Recently I returned from the Association of Anti-Virus Asia Researchers (AVAR 2010) conference in Bali, Indonesia, where I got the chance to learn and discuss the latest threats with the colleagues in the antivirus industry, and how to improve our tools and mechanisms to keep up with the challenges we are facing.
(As a brief introduction – it was my first time at an AVAR conference, and this my first blog post as part of the Commtouch team. I have been a malware analyst for more than six years; I’m beginning my second year with Authentium – Now Commtouch, following the acquisition.)

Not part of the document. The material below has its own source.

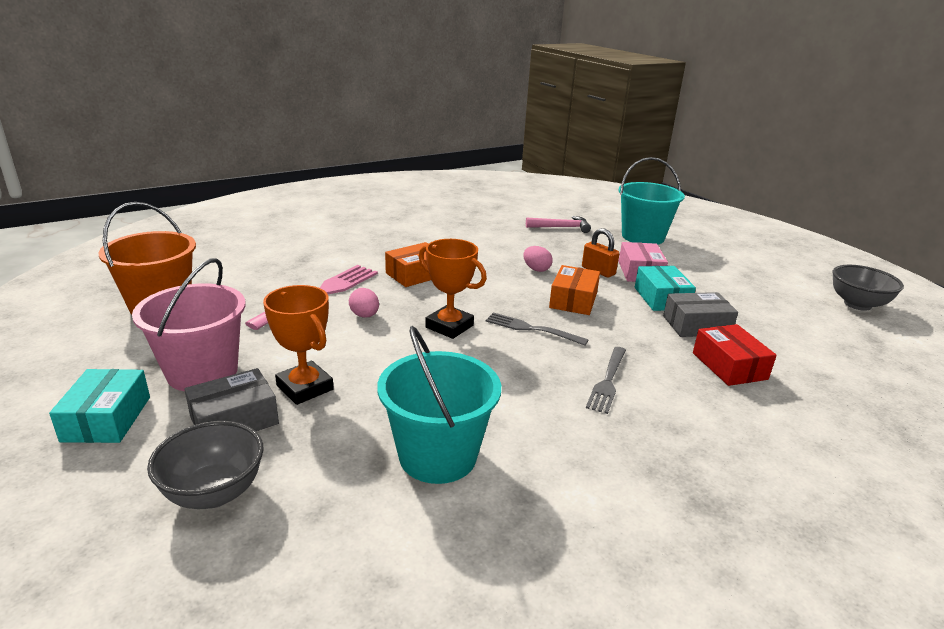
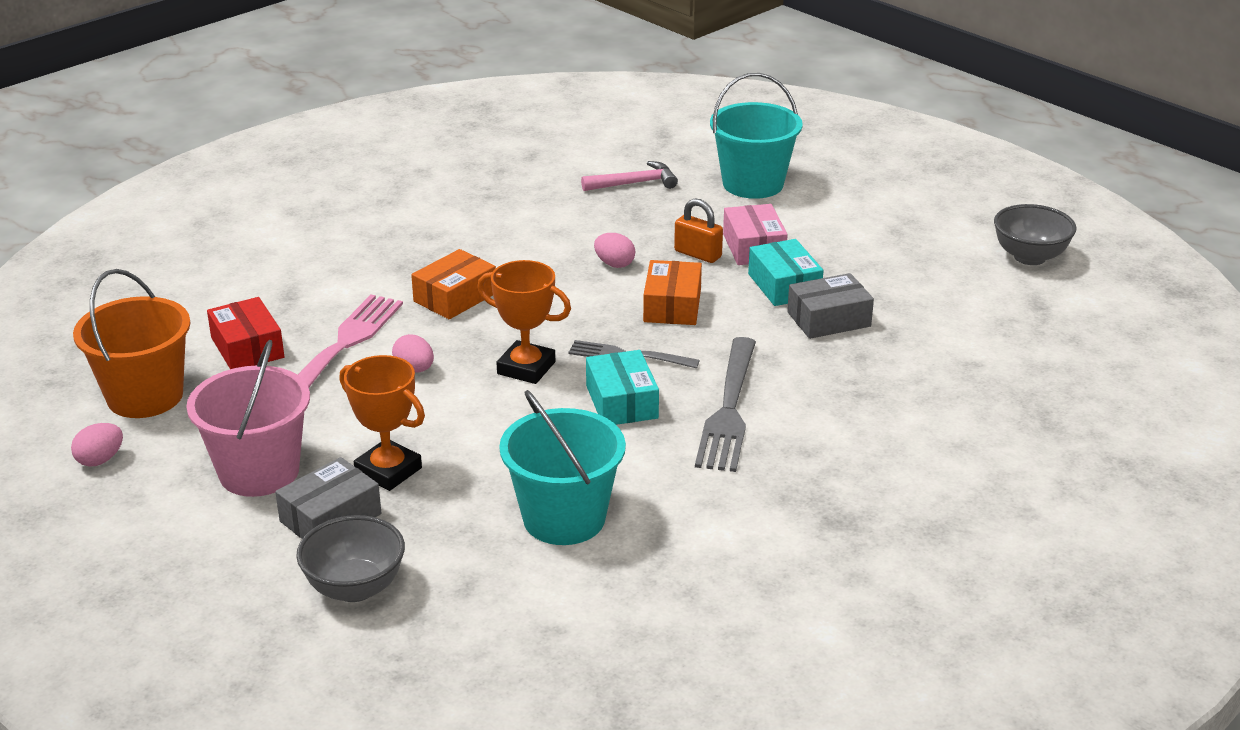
camera: 10 degrees left, 5 degrees up
(92, 344) = (100, 460): none -> pink egg
(107, 419) = (189, 538): turquoise box -> turquoise box (621, 402)
(607, 381) = (729, 409): grey fork -> grey fork, size x1.63
(729, 366) = (866, 368): red box -> red box (247, 347)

Back to the conference – keynote speaker Mikko Hyppönen, chief research officer, F-Secure, discussed the evolution of malware, from its origin as amateur challenges to its use by organized cybercriminals. Others delved into the challenges we’ve been dealing for years, such as the use of icons as a form of social engineering (Cristian Lungu, Bitdefender), and the evolution of PDF attacks (Kazumasa Itabashi, Symantec). Tools were also presented, as we learned about a sandbox solution for Javascript malware (Rajesh Mony, Webroot), and an algorithmic approach to semantic signature extraction for polymorphic viruses (Narendra Kumar).
The AVAR conference was an excellent opportunity to meet other industry experts to discuss current threats – spam, PDF attacks, rogue software challenges, mobile threats – and solutions – sandboxes, cloud-based technology, false positive testing, anti-malware testing, etc. We also had the opportunity to learn about the support the industry gets from law enforcement, as we heard presentations about cybercrime studies and government enforcement in some parts of Asia.